🎧 'White Lotus', 'Black Doves' & the Zeitgeist Effect on Emmys
Elaine Low and Manori Ravindran join me to break down this year's race (so far)
Subscribe on Apple Podcasts
It’s a minor miracle to get any TV show on the air these days, as readers of Series Business know well. But if you’re lucky enough to make a show that viewers and critics actually like, the next hard part begins: navigating Emmy season, which is here whether you realized it or not.
On this week’s episode of the Prestige Junkie podcast, I invited Elaine Low and Manori Ravindran, two Series Business authors, to help me dig into this year’s race, already off to a strong start with shows like Severance, The Pitt, The White Lotus and Adolescence grabbing significant cultural attention.
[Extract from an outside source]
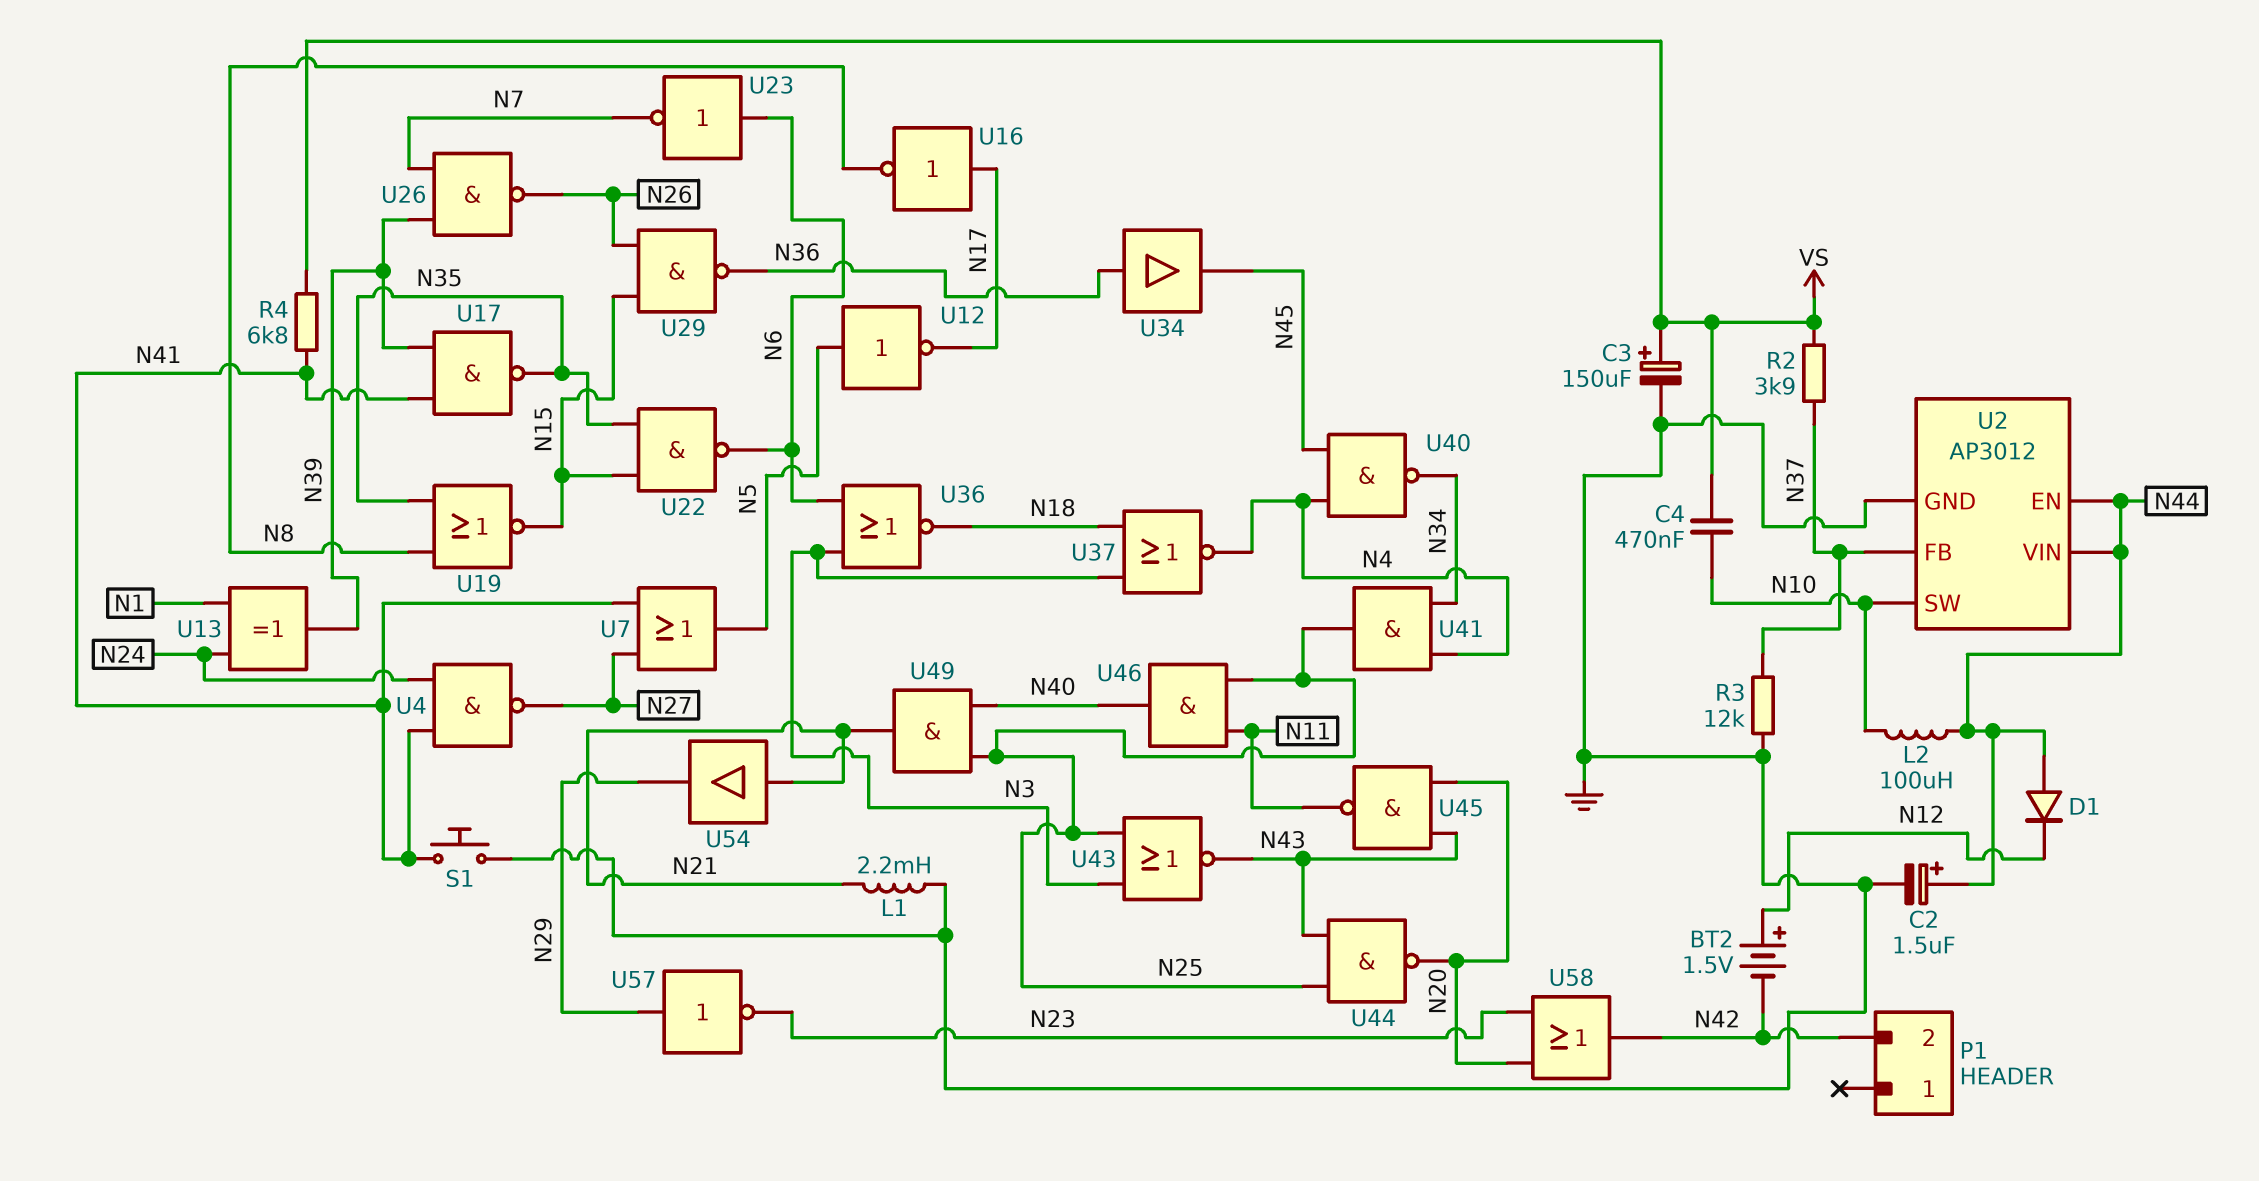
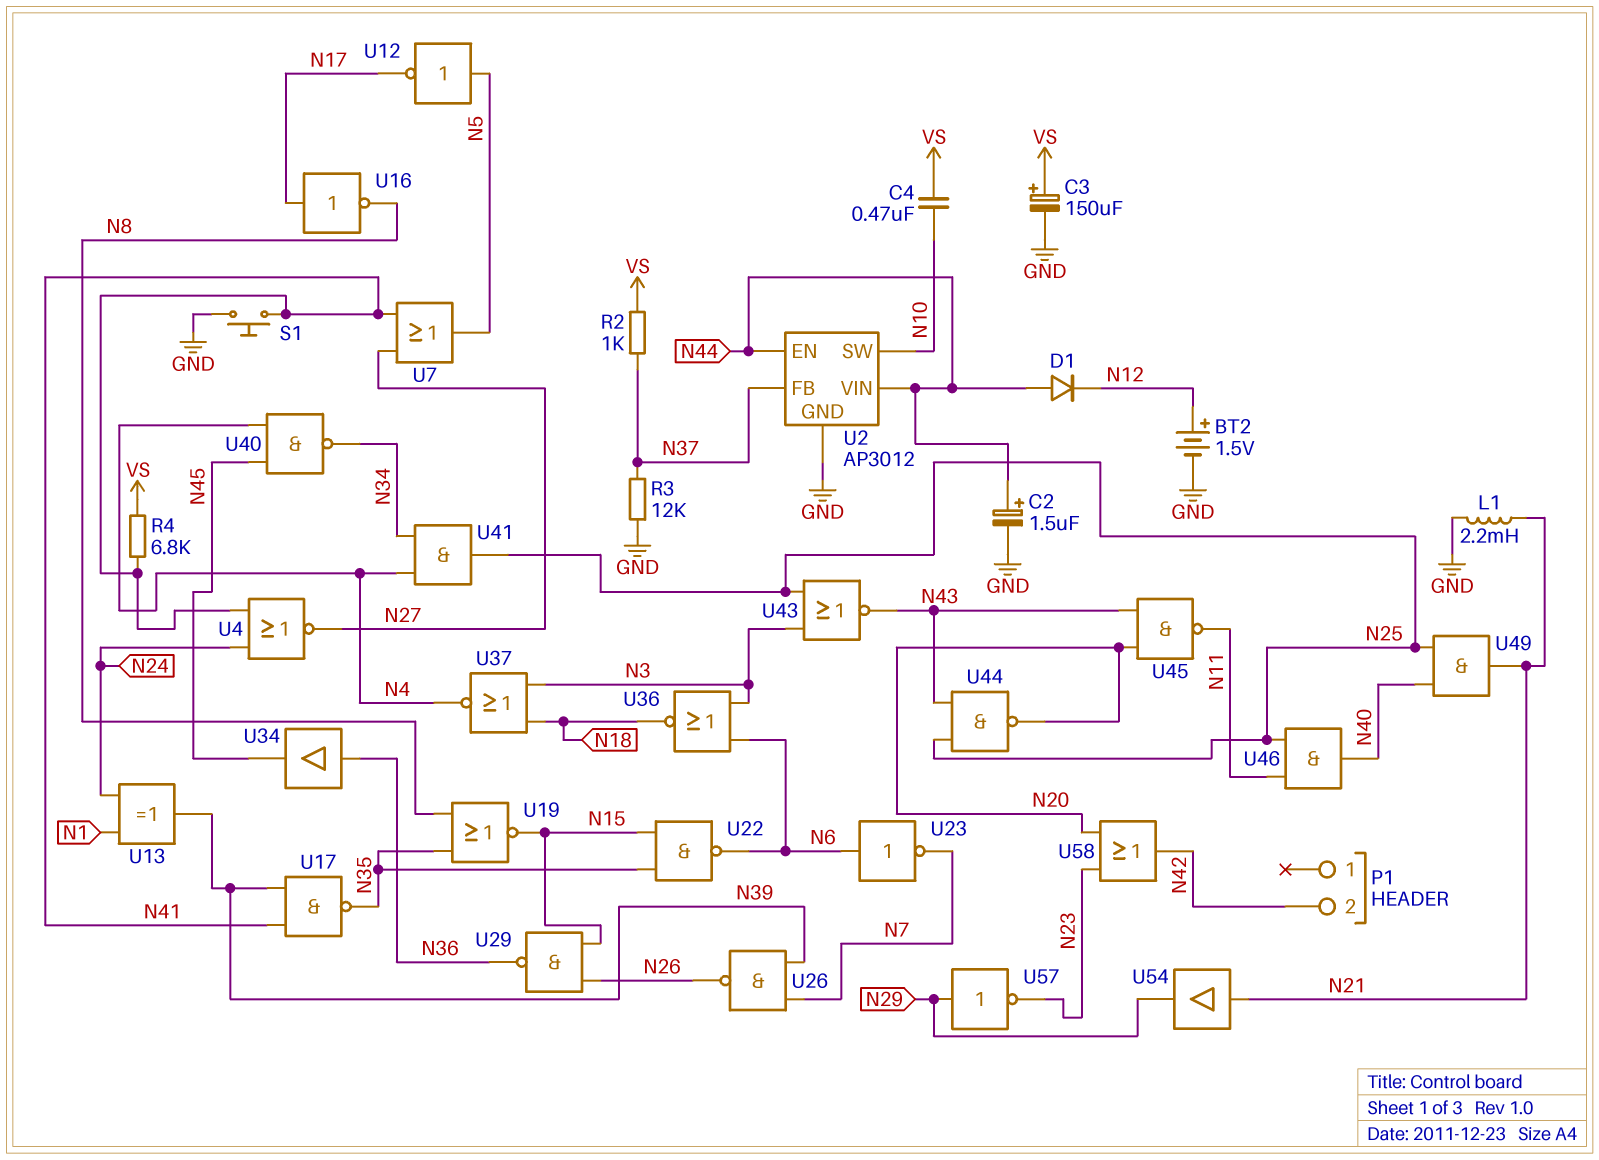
BT2: 1.5V (plus N12, minus N42) -> 1.5V (plus N12, minus GND)
L2: 100uH (N10, N44) -> none
R2: 3.9k (N37, VS) -> 1k (N37, VS)
U4: NAND (in N24, in N41, out N27) -> NOR (in N24, in N41, out N27)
But I assume every person in Hollywood is about to turn their attention to The Studio, the extremely inside-baseball new comedy from Seth Rogen that might be incomprehensible to anyone who’s never driven on to a studio lot — but will be irresistible to anyone who has.
We talk not just about the major contenders but also the television trends they represent, from networks’ desire for more funny-funny comedies to the increased cross-pollination between TV in the U.S. and the U.K. We also, inevitably, pick some of our personal favorite contenders. Manori is all in on The Day of the Jackal, an even bigger hit in the U.K., where she’s based, than it was over here, and one of the most technically ambitious shows in the drama series race. Elaine and I both have a lot of affection for another U.K. drama series import, Black Doves.
This is just the beginning of our Emmy season coverage, so if you’ve got a show you want to hear me and my future guests discuss, and especially if you’ve got an Emmy ballot coming your way, I’d love to hear from you. E-mail me at katey@theankler.com, and we’ll get through the many months between now and the actual Emmy ceremony together.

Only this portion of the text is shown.